Pierwsza jadłodzielnia w powiecie. Pomożesz?

Redakcja eFO  |   Fakty  |   14 kwietnia 2021 16:07
Udostępnij

Jadłodzielnia w Kętach to pomysł Joanny Chrapkiewicz, która poruszyła serca mieszkańców, by pomogli w zrealizowaniu przedsięwzięcia.

Według raportu Federacji Polskich Banków Żywności 53,75 procent Polaków deklaruje, że zdarza im się wyrzucić żywność. Najczęściej wyrzucamy gotowe, niespożyte posiłki, pieczywo, świeże owoce i warzywa, a także wędliny i napoje mleczne. 

Skala zjawiska jest ogromna 

Według badań rocznie zniszczeniu ulega około pięciu milionów ton żywności, z czego za 60 strat strat odpowiadają gospodarstwa domowe.

„Moją inspiracją i paliwem jest mój niedawno zmarły ojciec. Człowiek, tzw. „złota rączka”, zawsze dążący do celu. Jak coś zaczął to skończył, pedantyczny. Obdarowywał rodzinę i znajomych swoja słynna galaretką. Tego będzie nam najbardziej brakowało. Do dla Niego i dzięki Niemu, choć plan w sercu miałam już wcześniej.” – opowiada Faktom Oświęcim Joanna Chrapkiewicz.

Wyrzucanie jedzenia

„Po kilku latach nawet sklepy zaczęły dostarczać produkty do spożycia „na już”. Z ręką na sercu przyznajcie, ile jest osób, które wyrzucały jedzenie z myślą a szkoda. Nie łatwiej oddać je komuś, kto chętnie zje? Zupkę, sałatkę czy kompot? Zwracam się do Państwa o pomoc, ogarnijmy temat. Do dobro wraca” – zaapelowała Joanna Chrapkiewicz.

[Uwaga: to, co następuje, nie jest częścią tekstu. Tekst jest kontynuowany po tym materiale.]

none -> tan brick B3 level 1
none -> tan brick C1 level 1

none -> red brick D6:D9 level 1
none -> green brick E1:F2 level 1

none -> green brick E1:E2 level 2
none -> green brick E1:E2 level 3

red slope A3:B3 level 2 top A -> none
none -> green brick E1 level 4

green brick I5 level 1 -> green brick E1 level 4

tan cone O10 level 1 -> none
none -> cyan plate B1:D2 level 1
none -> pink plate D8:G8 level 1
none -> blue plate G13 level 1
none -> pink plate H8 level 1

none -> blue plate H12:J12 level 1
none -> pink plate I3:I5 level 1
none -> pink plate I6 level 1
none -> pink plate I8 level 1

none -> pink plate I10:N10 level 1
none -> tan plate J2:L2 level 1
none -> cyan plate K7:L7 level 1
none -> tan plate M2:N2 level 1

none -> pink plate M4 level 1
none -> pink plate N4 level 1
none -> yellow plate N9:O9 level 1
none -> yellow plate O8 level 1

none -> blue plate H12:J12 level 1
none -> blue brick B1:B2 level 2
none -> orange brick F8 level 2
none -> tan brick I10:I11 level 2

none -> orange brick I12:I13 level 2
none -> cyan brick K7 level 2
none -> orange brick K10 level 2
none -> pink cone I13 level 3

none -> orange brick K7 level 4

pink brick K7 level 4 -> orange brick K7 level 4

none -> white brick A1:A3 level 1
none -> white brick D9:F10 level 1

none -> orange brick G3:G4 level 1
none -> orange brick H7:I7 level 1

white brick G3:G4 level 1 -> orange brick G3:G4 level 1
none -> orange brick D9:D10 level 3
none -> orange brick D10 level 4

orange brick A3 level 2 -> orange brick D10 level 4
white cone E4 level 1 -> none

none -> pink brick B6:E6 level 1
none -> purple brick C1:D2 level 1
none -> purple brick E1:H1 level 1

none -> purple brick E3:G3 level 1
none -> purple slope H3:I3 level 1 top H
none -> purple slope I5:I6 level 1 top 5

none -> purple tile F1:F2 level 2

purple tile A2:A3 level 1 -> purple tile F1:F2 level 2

Jest już ustalone miejsce, w którym stanęłaby jadłodzielnia i dostęp do prądu. Teraz poszukiwana jest osoba, która wykona projekt tzw. „budy”, wolontariusze, lodówka chłodnicza, pólka na produkty suche, firma, która wykona grafikę na konstrukcji, wentylację i sponsorzy.

Grupa Kęty Charytatywnie

„Jeśli jest wśród Was ktoś, kto może i chce pomóc, proszę odezwij się. Czeka nas ogrom pracy, ale wierzę w mieszkańców Kęt i okolic. Zróbmy coś naszego, coś, z czego będziemy dumni. Uzyskaliśmy od miasta miejsce oraz dostęp do prądu. Akcja musi się udać. Teraz nasza w tym rola” – pisze pomysłodawczyni.

 

 

Skład nieformalnej kęckiej grupy jest niewielki, wciąż mile widziani są chętni do pomocy. Głównym motorem napędowym jest Joanna Chrapkiewicz. Piotr Gibas z grupy ratownictwa medycznego Kęt Podlesie zadeklarował wolontariat, nagłośnienie oraz pomoc przy projekcie i montaż  samej budki.

„Justyna Kudelska, prezes stowarzyszenia Kozianki wspiera nas i pomaga wiedzą i doświadczeniem od samego początku” –  wyjaśnia Chrapkiewicz.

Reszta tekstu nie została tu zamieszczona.